When it comes to the Kaladim server the twist is that you will be able to earn account-wide rewards for completing heritage quests and special account-wide titles for collection quests.
In addition, you will be able to go to the old starter home areas. This is something of a mixed blessing to my mind. On the one hand, it will be nice to see old areas of the game that have since been removed. On the other hand, few things were as disappointing as the racial ghettos of the two starting cities when EverQuest had a unique hometown for every race. While I missed the old Isle of Refuge starting area, my memories of Greystone yard in Qeynos are mixed at best. Barbarians and dwarves started there, and little about the place reflected either race.
Also, I had never heard anybody refer to these areas as “hoods” until the Kaladim announcement. When I saw the word “hoods” I literally thought there was going to be some new cosmetic head gear. But I guess they cannot call them ghettos, the way I do. I am certainly using that word in the pejorative sense. And they aren’t home towns, but places where they are sorting our refugees from the great cataclysm. No wonder I have little affinity for them.
Anyway, as with the previous three servers, there is a FAQ for Kaladim that goes into more detail.
Which to Choose?
So that is four new servers, all launching in March 16th in celebration of the EverQuest 20th anniversary.
Honestly, I am not enthusiastic about any of them.

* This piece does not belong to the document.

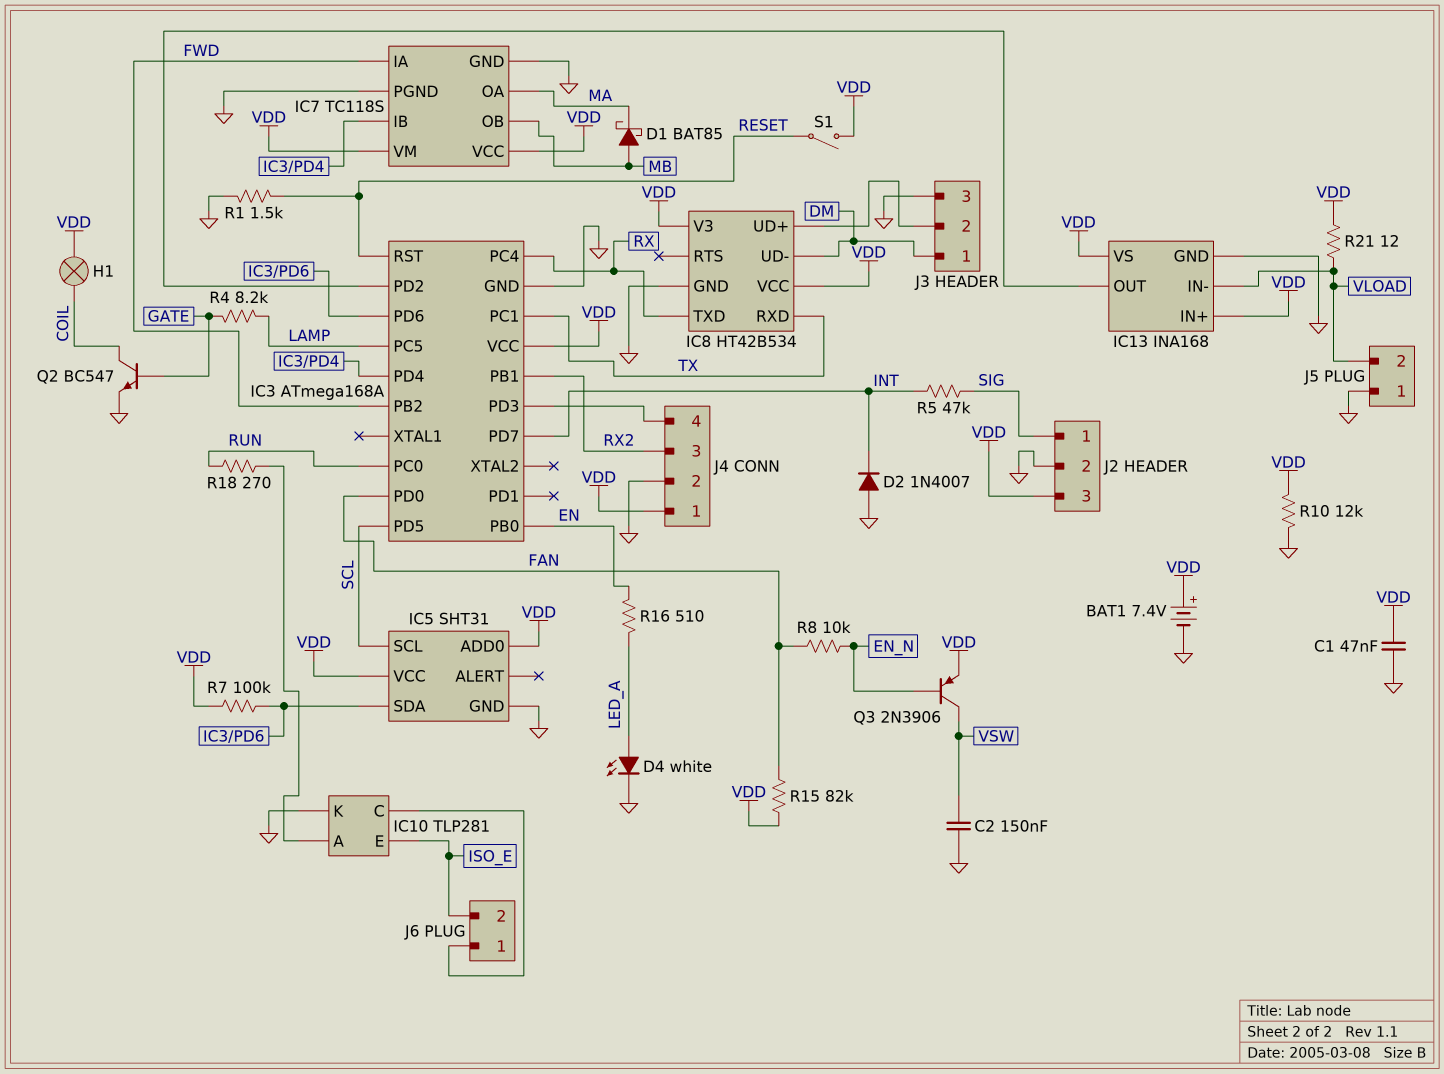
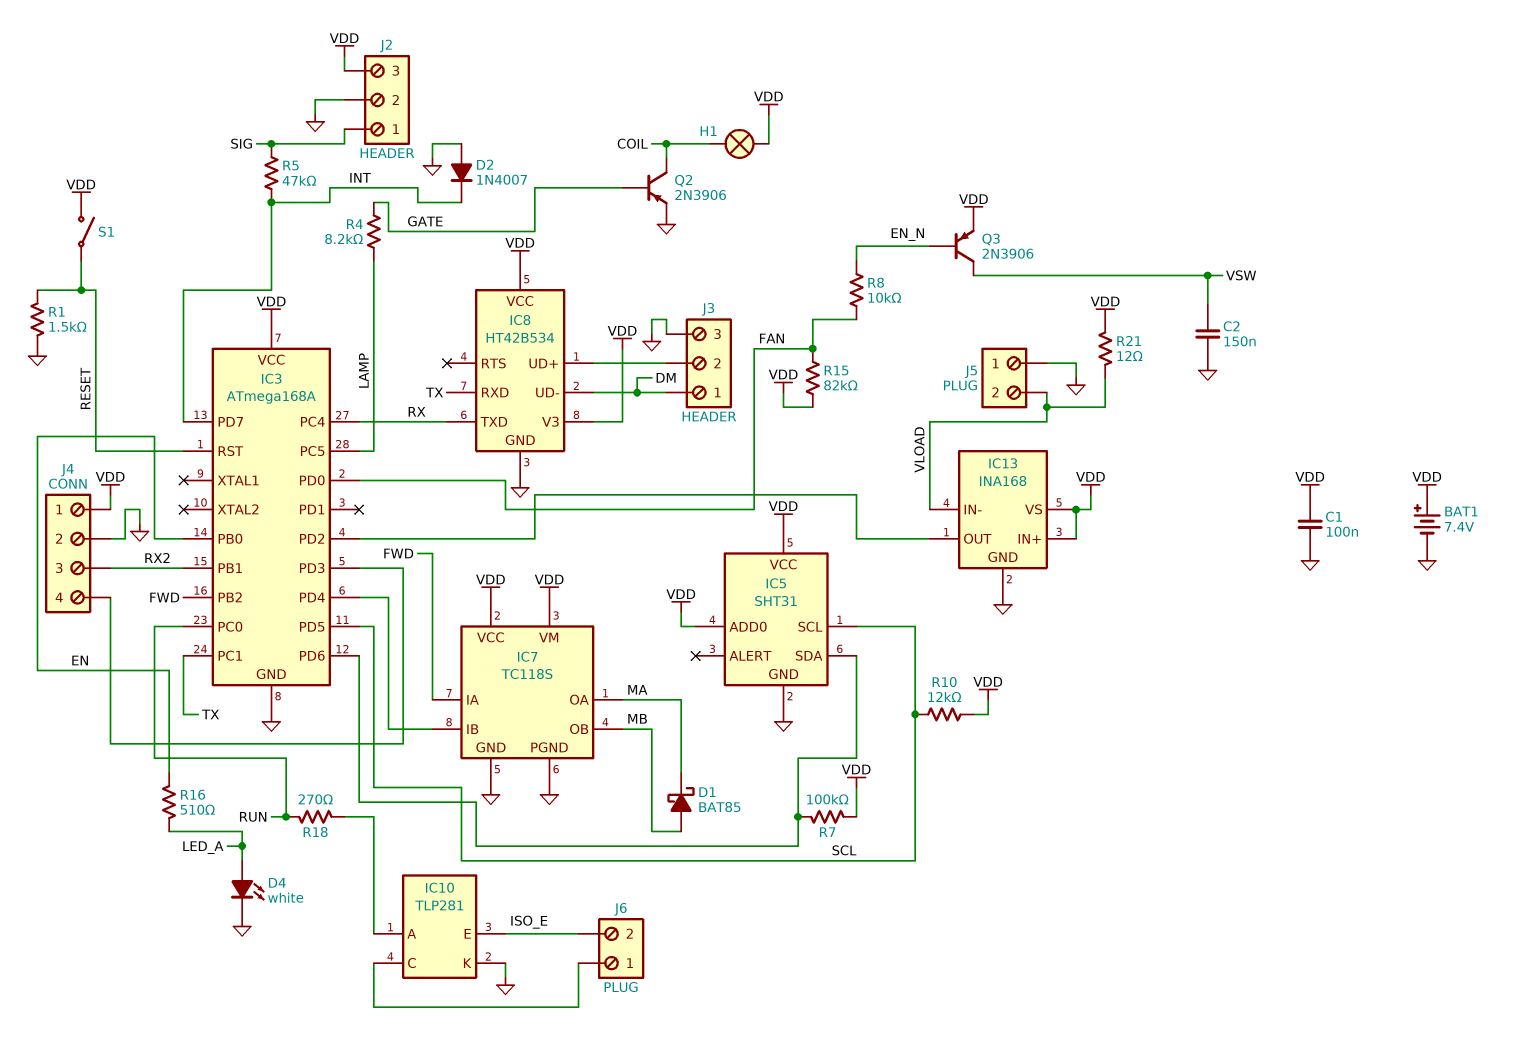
C1: 47nF (GND, VDD) -> 100nF (GND, VDD)
Q2: NPN BC547 (B GATE, C COIL, E GND) -> PNP 2N3906 (B GATE, C COIL, E GND)
R10: 12k (GND, VDD) -> 12k (SCL, VDD)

If I was part of a group that was keen to visit any of them, I would probably go along. But for just me, there isn’t much of a call for any of these four. In this they are unlike the LOTRO Legendary server, where I knew that I could at least progress through and see all the sites on my own.
So where does that leave my plans for the 20th anniversary?
I think I might just stick with the Vox server, where I am already through the tutorial and in the Plane of Knowledge with my cleric. I am not sure if there will be anything special for him at his low level, but There will be banners and special NPCs to see if nothing else.
It also raises the likelihood that I will head off into Moria once SSG figures out when that will unlock on the Legendary server. I don’t expect Daybreak to make any changes to the servers announced at this point, but we shall see.